Retail sales of automotive aftermarket products are up 2 per cent through the first five months of the year but unit demand remained flat.
That said, erratic weather patterns led to a strong January, complicating year-to-date performance as a reliable indicator for the rest of the year, according to Circana’s latest Future of Auto report. As a result, industry performance is expected to slow, resulting in generally flat sales compared to 2023.
“Fundamental consumer behaviour shifts took root at the macro level in 2020 and 2021 and they are still benefitting the retail automotive aftermarket,” said Nathan Shipley, automotive industry analyst for Circana. “While the aftermarket continues to be one of the strongest performing industries tracked by Circana, demand is softening a bit as macroeconomic factors impact consumers across the board.”
He pointed to food prices as being more than 30 per cent higher than in 20019.
“These kinds of dynamics are impacting spending and maintenance behaviour among vehicle owners, particularly the lower income consumers that are more likely to drive older cars and conduct their own maintenance,” he added.
There is minimal growth in average selling prices expected for the auto care sector this year, estimated at just 0.4% in the U.S. This will be driven by both deepening promotional activity and consumer trade-down at the shelf, Circana’s report said.
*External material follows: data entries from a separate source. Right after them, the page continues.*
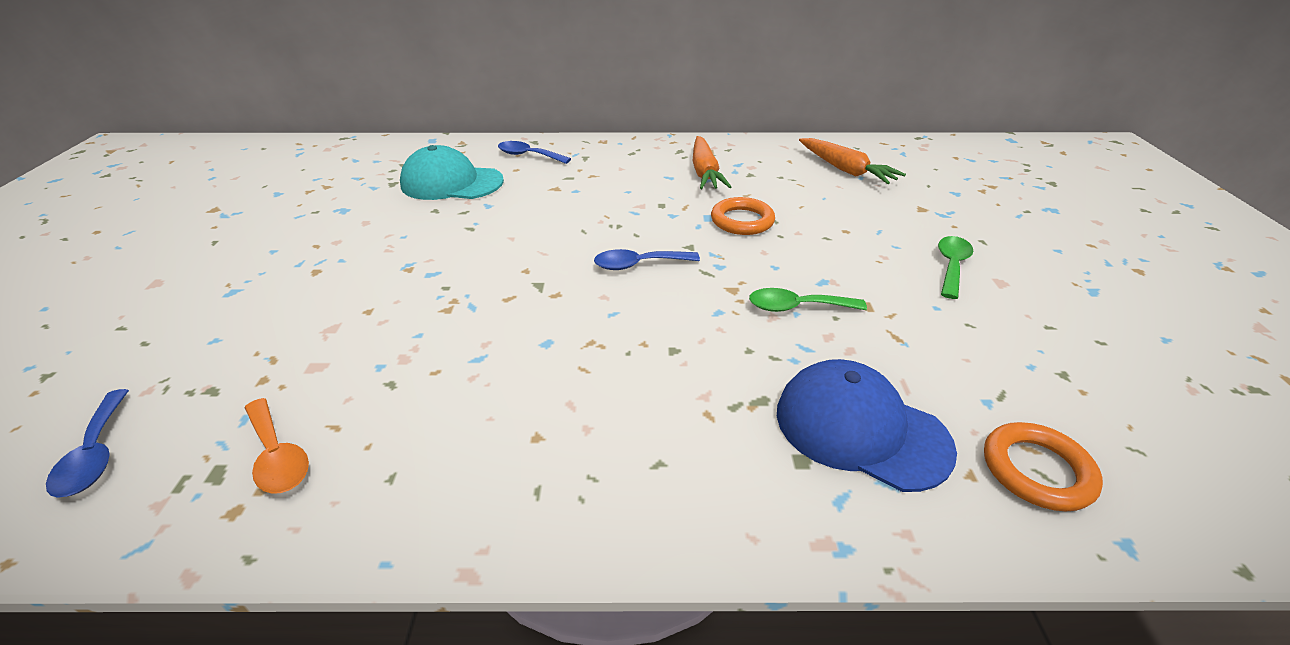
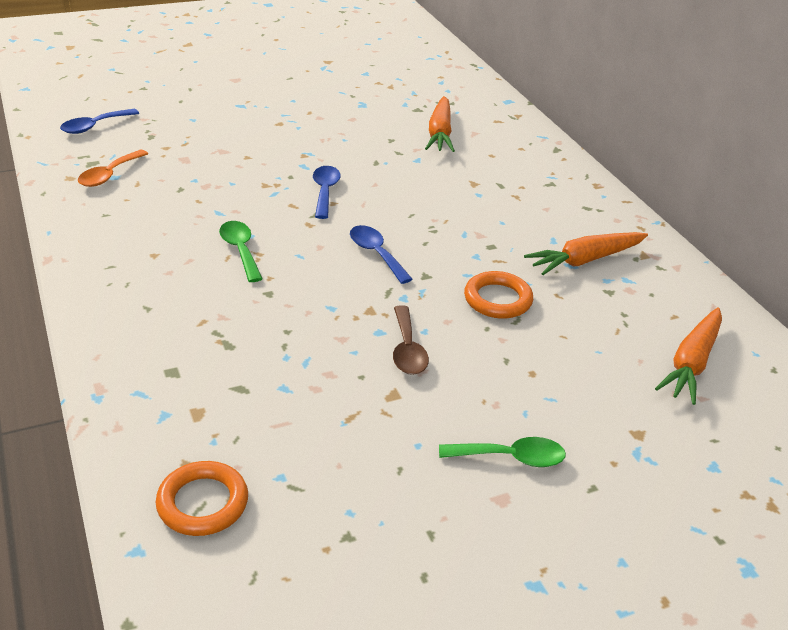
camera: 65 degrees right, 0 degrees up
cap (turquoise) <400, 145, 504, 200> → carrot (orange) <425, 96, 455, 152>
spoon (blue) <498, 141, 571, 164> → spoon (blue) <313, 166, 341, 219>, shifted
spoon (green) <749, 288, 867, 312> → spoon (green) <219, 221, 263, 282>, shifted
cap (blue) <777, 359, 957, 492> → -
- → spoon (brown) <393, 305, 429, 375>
Coupled with flat unit demand, the overall sales revenue of the industry will be impacted.
The largest source of volume growth in the year ahead is projected to be in chemicals, additives, and fluids, which will generate a 2 per cent increase in dollar gains in 2024. Discretionary categories, including products meant to accessorize or clean the vehicle, will be among the worst performers this year.
“The direction of work-from-home trends and new car sales are the two largest factors for the auto aftermarket to watch over the next year,” Shipley said. “The potential for shifts in these trends, combined with softening prices across retail, will make it critical for aftermarket manufacturers and retailers to emphasize their value with consumers as competition heats up for their still financially challenged budgets.”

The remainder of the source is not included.